Cyramza Phase II study meets its primary endpoint

Cyramza Phase II study meets its primary endpoint

September 28, 2015 Off By Dino Mustafić

Eli Lilly has announced that a Phase II study of its Cyramza (ramucirumab) in combination with docetaxel met its primary endpoint, demonstrating a statistically significant increase in progression-free survival (PFS) for patients with locally advanced or metastatic urothelial carcinoma who failed prior platinum-based therapy. 

Final results of the Phase II trial were presented at the European Cancer Congress (ECC2015) in Vienna, Austria (Abstract #2508) on September 27. Based on these findings, Lilly said that recently it had initiated a Phase III trial called Range, which has begun to enroll patients.

“We are encouraged with these promising findings that could help lead to much-needed progress in this area – people with advanced urothelial carcinoma have limited treatment options today,” said Daniel Petrylak, M.D., professor of medicine (medical oncology) and of urology at Yale University Cancer Center and the study’s principal investigator. “This is an aggressive type of cancer and unfortunately, despite available first-line therapies, most patients who have disease progression eventually succumb to their disease. Currently, there are no agents specifically approved in the U.S., nor is there a consistently-employed single standard of care in the U.S. or globally, for the treatment of second-line bladder cancer.”

The company says that the three-arm trial evaluated 140 patients with advanced carcinoma of the urothelial tract (bladder, urethra, ureter, or renal pelvis) who, after a first-line platinum-based chemotherapy regimen, had relapsed up to one year following the initial treatment. Patients were randomized to receive either a combination of ramucirumab and docetaxel (n=46), docetaxel alone (n=45), or a combination of icrucumab and docetaxel (n=49). Treatment continued until disease progression or toxicity levels resulted in an interruption of treatment with one or more of the study medicines.

Furthermore, Median PFS, the study’s primary endpoint, was 5.4 months (HR 0.389; 95% CI: 0.389 0.235-0.643; p < 0.001) on the ramucirumab-docetaxel arm as compared to 2.8 months for patients treated with docetaxel alone, and 1.6 months for those treated with icrucumab and docetaxel. Objective response rate (ORR) results – or patients who achieved either a complete response or partial response to treatment – also favored the ramucirumab combination arm with a significantly higher confirmed ORR (24%) compared to those on the docetaxel arm (9%) and the icrucumab combination arm (12%). A statistically significant benefit in disease control rate – or patients who achieved complete response, partial response, or stable disease – was identified on the ramucirumab arm (78%) versus the docetaxel arm (58%) and the icrucumab arm (45%). While the study was not powered for overall survival (OS), results favored the ramucirumab combination arm, but were not statistically significant, with 10.4 months median OS identified on the ramucirumab arm compared to 9.2 months on the docetaxel arm and 6.7 months on the icrucumab arm.

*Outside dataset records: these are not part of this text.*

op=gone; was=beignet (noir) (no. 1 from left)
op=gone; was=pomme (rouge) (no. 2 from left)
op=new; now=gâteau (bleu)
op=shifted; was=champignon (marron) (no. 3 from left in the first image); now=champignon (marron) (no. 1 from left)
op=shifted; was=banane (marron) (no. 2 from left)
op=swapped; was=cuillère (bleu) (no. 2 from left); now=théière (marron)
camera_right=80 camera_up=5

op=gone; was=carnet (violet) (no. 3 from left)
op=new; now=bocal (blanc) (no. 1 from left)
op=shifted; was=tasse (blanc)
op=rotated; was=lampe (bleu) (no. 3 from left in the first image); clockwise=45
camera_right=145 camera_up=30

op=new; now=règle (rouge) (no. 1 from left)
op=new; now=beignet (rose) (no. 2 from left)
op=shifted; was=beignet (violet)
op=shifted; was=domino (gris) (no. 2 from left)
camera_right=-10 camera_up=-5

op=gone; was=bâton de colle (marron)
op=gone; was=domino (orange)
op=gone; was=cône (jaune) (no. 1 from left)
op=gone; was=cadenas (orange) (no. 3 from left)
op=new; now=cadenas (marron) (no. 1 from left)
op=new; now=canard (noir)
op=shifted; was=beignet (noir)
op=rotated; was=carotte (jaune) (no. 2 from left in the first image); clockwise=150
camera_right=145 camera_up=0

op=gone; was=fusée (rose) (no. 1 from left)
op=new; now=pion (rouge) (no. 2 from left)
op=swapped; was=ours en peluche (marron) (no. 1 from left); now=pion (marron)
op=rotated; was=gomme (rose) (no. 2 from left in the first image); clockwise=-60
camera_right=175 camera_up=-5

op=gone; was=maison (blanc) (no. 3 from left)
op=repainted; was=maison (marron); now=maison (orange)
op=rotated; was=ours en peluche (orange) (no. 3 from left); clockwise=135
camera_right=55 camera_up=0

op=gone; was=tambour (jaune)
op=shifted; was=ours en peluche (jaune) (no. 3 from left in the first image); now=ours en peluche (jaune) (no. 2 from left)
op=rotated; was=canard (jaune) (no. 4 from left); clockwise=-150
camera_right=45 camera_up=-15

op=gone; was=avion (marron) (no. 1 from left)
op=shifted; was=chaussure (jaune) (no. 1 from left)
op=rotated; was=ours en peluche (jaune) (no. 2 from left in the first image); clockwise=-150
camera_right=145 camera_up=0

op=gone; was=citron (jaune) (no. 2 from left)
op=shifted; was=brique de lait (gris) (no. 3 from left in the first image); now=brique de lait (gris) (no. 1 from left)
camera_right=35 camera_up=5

The observed safety findings are consistent with prior Phase III studies of ramucirumab and docetaxel. The most common ( > 5% incidence) grade ≥3 adverse events occurring at a higher rate on the ramucirumab-plus-docetaxel arm compared to the docetaxel arm were fatigue (35% vs. 13%), febrile neutropenia (17% vs. 13%), pneumonia (13% vs. 9%), anemia (13% vs. 7%), sepsis (11% vs. 7%), edema (9% vs. 2%), diarrhea (7% vs. 2%), intestinal obstruction (7% vs. 2%), urinary tract infection (7% vs. 2%), hypertension (7% vs. 0%), stomatitis (7% vs. 0%), and thrombocytopenia (7% vs. 0%).

The Phase III RANGE study, which is currently enrolling patients, is a randomized, double-blind, placebo-controlled study of ramucirumab and docetaxel versus placebo and docetaxel in patients with locally advanced or unresectable metastatic urothelial carcinoma whose disease progressed on or after platinum-based chemotherapy ( Identifier: NCT02426125).

“We are pleased to advance this CYRAMZA regimen into Phase III clinical development and look forward to that trial’s results,” said Richard Gaynor, M.D., senior vice president, product development and medical affairs for Lilly Oncology. “Our excitement with the overall clinical development of CYRAMZA continues to grow, with the RANGE trial in bladder cancer marking another tumor type in late-stage evaluation in this broad development program.”